L’ancien ministre de la Culture français Jack Lang et son épouse Monique ont été placés sous protection policière par le ministère de l’Intérieur, en raison de menaces reçues en ligne liées à l’affaire Jeffrey Epstein, ont rapporté plusieurs médias français, confirmant une information initialement révélée par Marianne. Cette protection, jugée provisoire par les autorités, fait suite à une recrudescence de messages haineux et intimidants sur les réseaux sociaux à l’encontre du couple, a précisé l’avocat de Jack Lang, qui juge cette mesure « évidente et nécessaire » face à la violence des propos tenus en ligne.

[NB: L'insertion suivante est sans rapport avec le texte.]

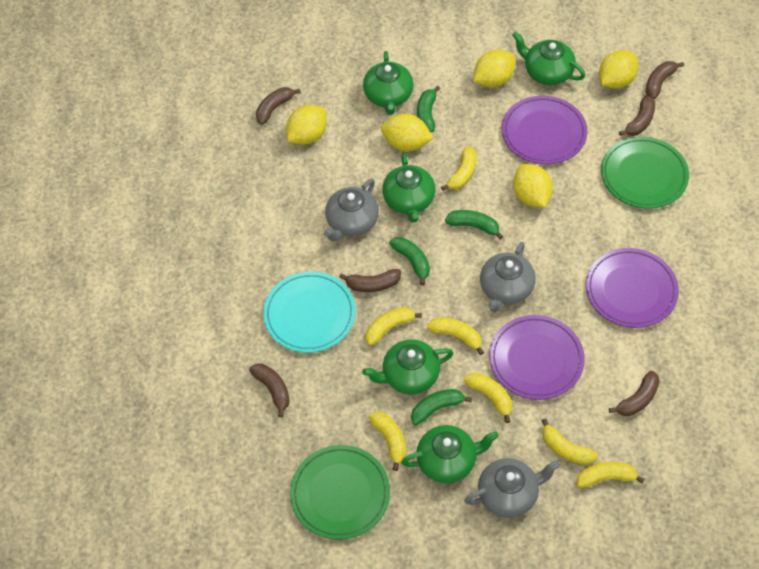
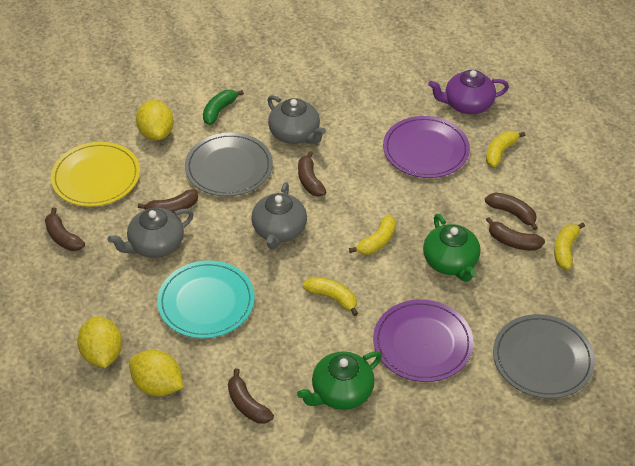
green banana: 4 -> 1
green plate: 2 -> 0
green teapot: 5 -> 2
grey plate: 0 -> 2
purple plate: 3 -> 2
purple teapot: 0 -> 1
yellow banana: 7 -> 4
yellow lemon: 5 -> 3
yellow plate: 0 -> 1

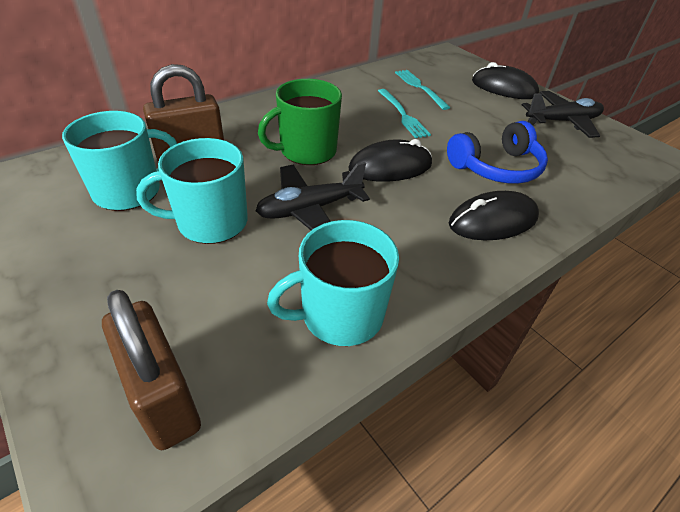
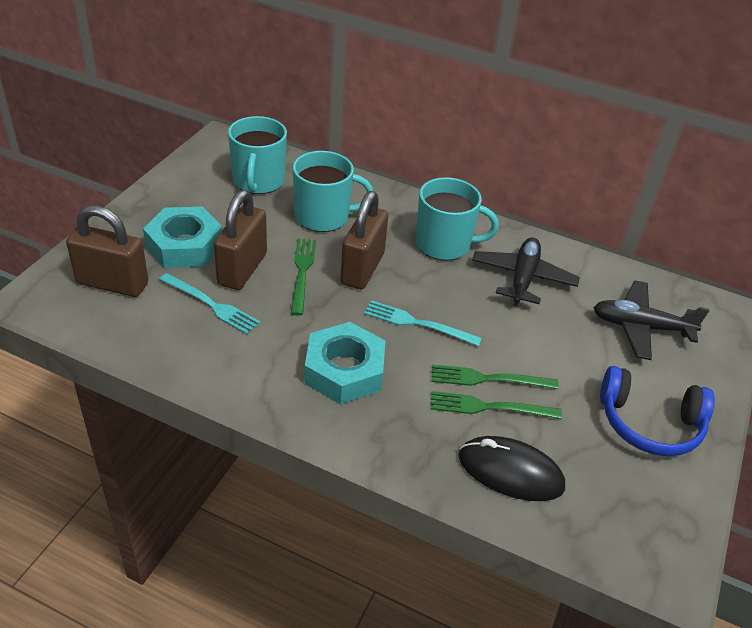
black mouse: 3 -> 1
brown padlock: 2 -> 3
green fork: 0 -> 3
green mug: 1 -> 0
turquoise nut: 0 -> 2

Démission de la tête de l’Institut du Monde Arabe
Cette décision arrive dans un climat de forte pression médiatique et politique. Jack Lang, 86 ans, a présenté samedi sa démission de la présidence de l’Institut du monde arabe, poste qu’il occupait depuis 2013, après la révélation de nouveaux éléments dans l’affaire Epstein et après avoir été convoqué au ministère des Affaires étrangères à la demande de l’exécutif. Dans une lettre, il proposait de remettre sa démission « lors d’un prochain conseil d’administration extraordinaire ».
Une enquête du Parquet national financier
Le Parquet national financier a ouvert une enquête préliminaire pour « blanchiment de fraude fiscale aggravée » visant Jack Lang et sa fille Caroline, en lien avec leurs liens supposés avec le financier américain et criminel sexuel Jeffrey Epstein, mort en prison en 2019. Le nom de l’ancien ministre apparaît à 673 reprises dans des documents récemment rendus publics par le ministère de la Justice américain, alimentant la controverse autour de ses relations avec Epstein.
Jack Lang a affirmé accueillir l’ouverture de l’enquête « avec sérénité et même soulagement », assurant que « les accusations portées à mon encontre sont sans fondement » et qu’il démontrerait son innocence « au-delà du bruit et de la fureur des médias et des tribunaux numériques ».
L’avocat de Jack Lang a souligné que la protection policière décidée par l’État était motivée par la multiplication de discours haineux à l’encontre de son client, certains d’entre eux s’étant déjà traduits par des actes violents l’année précédente, selon ses propos rapportés par la presse. Cette mesure de sécurité vise à prévenir tout incident dans un contexte où l’affaire Epstein continue de susciter des réactions vives sur les plateformes numériques.